Targeted spiral ganglion neuron degeneration in parvalbumin-Cre neonatal mice.

The spiral ganglion neurons (SGNs) are the primary afferent neurons in the cochlea; damage to the SGNs leads to irreversible hearing impairment. Mouse models that allow selective SGN degeneration while sparing other cell types in the cochlea are lacking. Here, we investigated a genetic ablation method of the SGN using a Cre-responsive adeno-associated virus (AAV) vector expressing diphtheria toxin subunit-A (DTA). We microinjected AAV2-retro-FLEX-DTA-mCherry driven by the EF1a or hSYN promoter in neonatal parvalbumin-Cre (PV) and wild-type strains via the posterior semicircular canal. Apoptotic markers were observed in the degenerating SGNs as early as 3 days. After 1 week, we assessed the SGN cell density, revealing an average degeneration of 60% for AAV-DTA driven by the EF1a promoter and 61% for that driven by the hSYN promoter.

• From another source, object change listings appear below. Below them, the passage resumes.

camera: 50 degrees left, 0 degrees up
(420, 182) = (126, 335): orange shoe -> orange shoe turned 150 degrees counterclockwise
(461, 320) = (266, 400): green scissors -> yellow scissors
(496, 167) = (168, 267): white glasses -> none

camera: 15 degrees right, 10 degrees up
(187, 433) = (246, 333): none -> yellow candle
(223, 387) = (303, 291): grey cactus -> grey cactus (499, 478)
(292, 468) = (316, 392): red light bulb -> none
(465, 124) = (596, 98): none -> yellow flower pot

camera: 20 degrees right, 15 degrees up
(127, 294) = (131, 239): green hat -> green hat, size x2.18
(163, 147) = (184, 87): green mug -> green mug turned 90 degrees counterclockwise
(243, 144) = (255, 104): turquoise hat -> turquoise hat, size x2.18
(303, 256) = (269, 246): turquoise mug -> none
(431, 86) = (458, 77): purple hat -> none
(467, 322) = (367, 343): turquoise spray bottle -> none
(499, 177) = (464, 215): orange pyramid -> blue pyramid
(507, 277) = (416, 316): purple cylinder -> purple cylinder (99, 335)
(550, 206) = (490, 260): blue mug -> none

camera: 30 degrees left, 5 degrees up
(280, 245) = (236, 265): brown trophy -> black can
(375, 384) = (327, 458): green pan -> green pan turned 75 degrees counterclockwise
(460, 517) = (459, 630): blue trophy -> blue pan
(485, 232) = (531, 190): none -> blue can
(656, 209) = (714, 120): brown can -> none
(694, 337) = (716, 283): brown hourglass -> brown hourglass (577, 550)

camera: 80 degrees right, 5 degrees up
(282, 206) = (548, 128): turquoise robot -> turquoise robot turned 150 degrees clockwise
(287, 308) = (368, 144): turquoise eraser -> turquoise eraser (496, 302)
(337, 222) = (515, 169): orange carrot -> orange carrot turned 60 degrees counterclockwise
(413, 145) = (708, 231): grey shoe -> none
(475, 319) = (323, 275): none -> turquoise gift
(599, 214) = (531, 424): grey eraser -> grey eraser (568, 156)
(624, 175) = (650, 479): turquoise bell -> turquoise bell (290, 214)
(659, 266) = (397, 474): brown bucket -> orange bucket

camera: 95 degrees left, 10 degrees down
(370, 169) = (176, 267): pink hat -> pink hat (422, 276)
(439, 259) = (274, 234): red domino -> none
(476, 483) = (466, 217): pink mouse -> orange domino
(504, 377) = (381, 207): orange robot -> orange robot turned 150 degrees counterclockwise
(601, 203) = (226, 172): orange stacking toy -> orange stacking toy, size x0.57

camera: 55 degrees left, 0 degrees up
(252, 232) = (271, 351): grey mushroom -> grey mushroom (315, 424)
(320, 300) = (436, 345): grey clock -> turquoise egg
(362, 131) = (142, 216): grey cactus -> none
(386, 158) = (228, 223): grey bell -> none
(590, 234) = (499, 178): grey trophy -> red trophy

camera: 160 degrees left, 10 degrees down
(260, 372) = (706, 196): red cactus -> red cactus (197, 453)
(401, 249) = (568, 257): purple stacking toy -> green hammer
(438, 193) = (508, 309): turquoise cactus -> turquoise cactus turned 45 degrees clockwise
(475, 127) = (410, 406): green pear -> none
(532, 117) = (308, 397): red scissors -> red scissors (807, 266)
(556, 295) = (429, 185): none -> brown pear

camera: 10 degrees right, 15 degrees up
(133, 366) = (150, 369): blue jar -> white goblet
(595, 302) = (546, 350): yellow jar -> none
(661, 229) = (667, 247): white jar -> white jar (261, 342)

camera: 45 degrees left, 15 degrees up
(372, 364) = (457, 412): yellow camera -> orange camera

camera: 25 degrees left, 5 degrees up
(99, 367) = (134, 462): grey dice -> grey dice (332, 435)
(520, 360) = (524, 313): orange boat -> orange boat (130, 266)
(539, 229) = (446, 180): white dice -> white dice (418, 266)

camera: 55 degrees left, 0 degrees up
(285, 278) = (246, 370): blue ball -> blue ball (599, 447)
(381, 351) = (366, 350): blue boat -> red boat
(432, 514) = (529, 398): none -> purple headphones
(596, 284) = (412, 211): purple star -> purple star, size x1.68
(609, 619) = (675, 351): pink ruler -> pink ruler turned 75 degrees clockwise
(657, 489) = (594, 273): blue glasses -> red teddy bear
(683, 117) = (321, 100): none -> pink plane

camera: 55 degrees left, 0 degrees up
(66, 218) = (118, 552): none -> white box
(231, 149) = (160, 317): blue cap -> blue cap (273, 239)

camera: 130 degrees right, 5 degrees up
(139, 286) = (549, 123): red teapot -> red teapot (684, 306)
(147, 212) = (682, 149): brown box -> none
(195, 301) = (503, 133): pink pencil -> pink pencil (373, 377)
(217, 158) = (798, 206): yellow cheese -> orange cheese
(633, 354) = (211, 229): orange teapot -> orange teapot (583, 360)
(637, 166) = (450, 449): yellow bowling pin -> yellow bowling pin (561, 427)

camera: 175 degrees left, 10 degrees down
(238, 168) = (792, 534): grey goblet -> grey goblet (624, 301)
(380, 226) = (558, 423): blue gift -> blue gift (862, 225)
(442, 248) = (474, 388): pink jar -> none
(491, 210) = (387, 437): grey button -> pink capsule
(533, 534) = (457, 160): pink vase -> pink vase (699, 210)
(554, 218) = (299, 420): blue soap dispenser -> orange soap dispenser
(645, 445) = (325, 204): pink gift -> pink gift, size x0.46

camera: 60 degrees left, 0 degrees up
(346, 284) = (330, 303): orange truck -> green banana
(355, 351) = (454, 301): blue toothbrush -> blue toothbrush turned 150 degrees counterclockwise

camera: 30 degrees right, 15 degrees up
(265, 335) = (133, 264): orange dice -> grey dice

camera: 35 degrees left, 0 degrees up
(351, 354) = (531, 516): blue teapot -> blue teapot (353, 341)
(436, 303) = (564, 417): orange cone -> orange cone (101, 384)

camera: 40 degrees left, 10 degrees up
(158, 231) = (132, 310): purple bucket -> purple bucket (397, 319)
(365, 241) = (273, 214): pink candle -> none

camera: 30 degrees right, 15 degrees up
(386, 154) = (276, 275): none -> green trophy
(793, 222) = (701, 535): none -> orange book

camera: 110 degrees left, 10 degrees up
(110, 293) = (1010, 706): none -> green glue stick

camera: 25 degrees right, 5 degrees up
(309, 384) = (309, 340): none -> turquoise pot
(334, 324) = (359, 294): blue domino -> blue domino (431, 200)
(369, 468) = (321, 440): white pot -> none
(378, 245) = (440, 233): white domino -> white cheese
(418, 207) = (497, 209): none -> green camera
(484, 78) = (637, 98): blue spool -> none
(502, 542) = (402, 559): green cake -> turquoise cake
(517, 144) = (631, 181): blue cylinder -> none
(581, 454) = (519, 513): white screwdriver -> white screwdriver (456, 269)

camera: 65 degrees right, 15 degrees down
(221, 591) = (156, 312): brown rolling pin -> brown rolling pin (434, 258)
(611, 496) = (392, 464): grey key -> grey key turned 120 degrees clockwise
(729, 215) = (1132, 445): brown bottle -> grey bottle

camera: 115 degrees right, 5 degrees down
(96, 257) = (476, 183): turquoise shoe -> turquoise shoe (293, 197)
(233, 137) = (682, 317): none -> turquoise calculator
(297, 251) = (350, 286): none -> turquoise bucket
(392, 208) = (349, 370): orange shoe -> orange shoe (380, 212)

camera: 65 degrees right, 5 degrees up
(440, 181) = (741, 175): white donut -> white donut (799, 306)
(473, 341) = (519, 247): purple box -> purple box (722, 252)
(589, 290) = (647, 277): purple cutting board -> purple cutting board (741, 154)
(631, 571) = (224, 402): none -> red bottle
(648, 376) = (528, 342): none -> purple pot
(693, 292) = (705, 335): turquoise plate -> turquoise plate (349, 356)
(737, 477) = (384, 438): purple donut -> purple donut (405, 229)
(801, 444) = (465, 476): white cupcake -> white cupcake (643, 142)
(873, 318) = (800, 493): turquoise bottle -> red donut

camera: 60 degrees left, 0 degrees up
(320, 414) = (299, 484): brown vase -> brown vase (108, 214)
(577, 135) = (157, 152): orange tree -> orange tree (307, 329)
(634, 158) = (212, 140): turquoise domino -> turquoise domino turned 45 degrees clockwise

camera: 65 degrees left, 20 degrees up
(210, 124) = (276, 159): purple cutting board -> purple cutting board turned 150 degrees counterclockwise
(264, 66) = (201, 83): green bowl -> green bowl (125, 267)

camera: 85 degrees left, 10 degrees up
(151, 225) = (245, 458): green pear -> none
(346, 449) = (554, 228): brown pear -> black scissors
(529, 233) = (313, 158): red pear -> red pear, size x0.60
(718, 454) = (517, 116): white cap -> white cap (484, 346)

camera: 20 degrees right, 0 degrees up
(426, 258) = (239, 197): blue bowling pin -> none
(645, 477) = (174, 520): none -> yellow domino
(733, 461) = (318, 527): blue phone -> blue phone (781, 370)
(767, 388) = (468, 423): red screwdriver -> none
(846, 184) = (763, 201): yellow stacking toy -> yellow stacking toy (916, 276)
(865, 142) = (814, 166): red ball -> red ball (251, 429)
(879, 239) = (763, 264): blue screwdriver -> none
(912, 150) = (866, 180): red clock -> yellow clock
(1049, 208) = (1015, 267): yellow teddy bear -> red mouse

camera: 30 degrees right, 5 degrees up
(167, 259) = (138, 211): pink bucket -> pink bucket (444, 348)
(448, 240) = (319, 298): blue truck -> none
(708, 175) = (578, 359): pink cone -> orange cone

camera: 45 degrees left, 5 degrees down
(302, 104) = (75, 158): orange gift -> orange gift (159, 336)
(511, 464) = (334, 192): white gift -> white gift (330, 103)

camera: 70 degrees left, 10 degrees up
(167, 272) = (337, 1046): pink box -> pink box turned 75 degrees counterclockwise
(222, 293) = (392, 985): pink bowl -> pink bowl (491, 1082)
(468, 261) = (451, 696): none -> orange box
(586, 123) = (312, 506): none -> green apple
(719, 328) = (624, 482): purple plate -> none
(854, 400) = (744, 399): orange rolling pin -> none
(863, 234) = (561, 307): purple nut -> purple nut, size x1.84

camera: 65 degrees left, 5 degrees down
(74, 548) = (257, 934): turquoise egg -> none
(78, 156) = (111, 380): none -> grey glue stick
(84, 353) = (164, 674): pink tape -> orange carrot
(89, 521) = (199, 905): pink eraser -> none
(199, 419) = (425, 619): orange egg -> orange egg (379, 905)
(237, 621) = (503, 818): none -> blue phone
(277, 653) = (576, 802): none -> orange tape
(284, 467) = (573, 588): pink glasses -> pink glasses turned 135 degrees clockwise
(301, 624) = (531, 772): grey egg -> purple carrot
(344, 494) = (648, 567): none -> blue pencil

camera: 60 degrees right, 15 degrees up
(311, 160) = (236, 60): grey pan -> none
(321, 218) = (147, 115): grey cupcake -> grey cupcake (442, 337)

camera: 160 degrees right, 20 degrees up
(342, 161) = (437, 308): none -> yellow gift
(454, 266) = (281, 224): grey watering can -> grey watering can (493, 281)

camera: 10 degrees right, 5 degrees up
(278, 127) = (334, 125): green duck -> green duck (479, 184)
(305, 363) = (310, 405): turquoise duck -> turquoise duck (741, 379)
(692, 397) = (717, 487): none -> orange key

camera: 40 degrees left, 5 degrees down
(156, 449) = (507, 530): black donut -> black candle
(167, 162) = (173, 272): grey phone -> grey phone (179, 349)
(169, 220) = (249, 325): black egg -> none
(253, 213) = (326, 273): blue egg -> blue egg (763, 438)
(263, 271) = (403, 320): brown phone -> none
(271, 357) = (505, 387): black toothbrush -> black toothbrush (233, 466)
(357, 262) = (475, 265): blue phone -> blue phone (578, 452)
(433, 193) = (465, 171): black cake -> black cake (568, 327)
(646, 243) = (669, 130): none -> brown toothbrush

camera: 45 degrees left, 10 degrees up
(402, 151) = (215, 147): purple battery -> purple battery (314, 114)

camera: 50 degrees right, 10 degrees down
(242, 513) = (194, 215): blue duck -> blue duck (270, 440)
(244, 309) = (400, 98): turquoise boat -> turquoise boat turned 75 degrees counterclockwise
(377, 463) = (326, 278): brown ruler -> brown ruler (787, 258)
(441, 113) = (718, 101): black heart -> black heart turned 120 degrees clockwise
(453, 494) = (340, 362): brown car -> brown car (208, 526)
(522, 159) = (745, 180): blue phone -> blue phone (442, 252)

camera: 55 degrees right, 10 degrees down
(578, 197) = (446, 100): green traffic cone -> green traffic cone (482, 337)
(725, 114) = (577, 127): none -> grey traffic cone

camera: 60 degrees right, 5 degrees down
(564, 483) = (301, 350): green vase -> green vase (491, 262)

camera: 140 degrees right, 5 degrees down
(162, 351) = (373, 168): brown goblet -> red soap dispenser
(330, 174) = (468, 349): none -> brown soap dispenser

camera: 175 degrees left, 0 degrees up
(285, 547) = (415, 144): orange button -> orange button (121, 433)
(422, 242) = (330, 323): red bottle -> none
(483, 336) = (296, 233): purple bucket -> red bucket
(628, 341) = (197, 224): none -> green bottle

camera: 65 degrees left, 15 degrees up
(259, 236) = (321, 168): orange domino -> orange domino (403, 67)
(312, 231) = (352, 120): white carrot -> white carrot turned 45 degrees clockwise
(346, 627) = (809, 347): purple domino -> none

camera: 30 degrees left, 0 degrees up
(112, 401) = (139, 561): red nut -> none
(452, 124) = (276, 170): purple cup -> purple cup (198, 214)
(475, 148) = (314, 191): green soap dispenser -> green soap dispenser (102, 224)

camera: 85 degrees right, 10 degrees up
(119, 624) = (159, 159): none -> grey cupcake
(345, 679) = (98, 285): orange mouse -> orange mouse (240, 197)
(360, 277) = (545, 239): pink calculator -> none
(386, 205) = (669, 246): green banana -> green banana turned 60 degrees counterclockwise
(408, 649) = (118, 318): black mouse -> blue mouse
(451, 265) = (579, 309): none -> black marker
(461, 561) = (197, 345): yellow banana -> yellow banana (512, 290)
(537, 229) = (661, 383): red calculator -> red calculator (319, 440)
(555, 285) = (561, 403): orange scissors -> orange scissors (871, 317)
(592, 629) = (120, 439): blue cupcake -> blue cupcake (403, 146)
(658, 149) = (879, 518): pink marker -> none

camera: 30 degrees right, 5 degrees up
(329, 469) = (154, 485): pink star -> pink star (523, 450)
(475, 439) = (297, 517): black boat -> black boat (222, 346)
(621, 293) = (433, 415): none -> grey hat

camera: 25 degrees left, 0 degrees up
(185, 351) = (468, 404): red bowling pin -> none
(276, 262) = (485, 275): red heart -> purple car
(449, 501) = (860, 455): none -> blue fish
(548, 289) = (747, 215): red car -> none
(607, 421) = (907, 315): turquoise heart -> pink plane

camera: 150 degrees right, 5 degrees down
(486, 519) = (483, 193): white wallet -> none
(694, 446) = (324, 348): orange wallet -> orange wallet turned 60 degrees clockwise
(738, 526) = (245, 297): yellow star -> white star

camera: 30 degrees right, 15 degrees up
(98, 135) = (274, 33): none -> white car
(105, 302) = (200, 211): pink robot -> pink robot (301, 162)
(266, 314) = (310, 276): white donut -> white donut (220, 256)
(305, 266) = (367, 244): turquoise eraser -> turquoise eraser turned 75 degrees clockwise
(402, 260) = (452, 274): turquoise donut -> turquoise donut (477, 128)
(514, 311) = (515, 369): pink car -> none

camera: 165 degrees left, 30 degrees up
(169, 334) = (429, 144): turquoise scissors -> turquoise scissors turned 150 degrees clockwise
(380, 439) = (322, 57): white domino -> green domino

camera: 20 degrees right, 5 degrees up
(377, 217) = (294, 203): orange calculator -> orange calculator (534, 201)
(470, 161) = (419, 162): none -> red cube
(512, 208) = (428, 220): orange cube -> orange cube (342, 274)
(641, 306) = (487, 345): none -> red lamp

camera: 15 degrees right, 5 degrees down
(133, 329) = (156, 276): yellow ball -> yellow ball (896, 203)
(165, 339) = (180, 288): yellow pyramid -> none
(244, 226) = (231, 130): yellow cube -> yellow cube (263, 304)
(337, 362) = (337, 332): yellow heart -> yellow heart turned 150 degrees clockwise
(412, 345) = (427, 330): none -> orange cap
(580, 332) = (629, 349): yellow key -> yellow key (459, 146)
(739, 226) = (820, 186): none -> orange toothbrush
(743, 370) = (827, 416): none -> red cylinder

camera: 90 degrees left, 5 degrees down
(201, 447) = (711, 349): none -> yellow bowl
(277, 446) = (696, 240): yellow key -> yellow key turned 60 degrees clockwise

By 1 month, injected ears demonstrated a nearly complete loss of SGN, while hair cell morphology was intact. The auditory brain stem response result showed significantly elevated threshold shifts at 1 month, while the distortion-product otoacoustic emissions function remained intact. Furthermore, we show that our method did not effectively ablate SGN in adult PV mice. We generated a neonatal mouse model with primary SGN degeneration in PV mice, mimicking auditory neuropathy phenotype using an AAV Cre-dependent expression of DTA.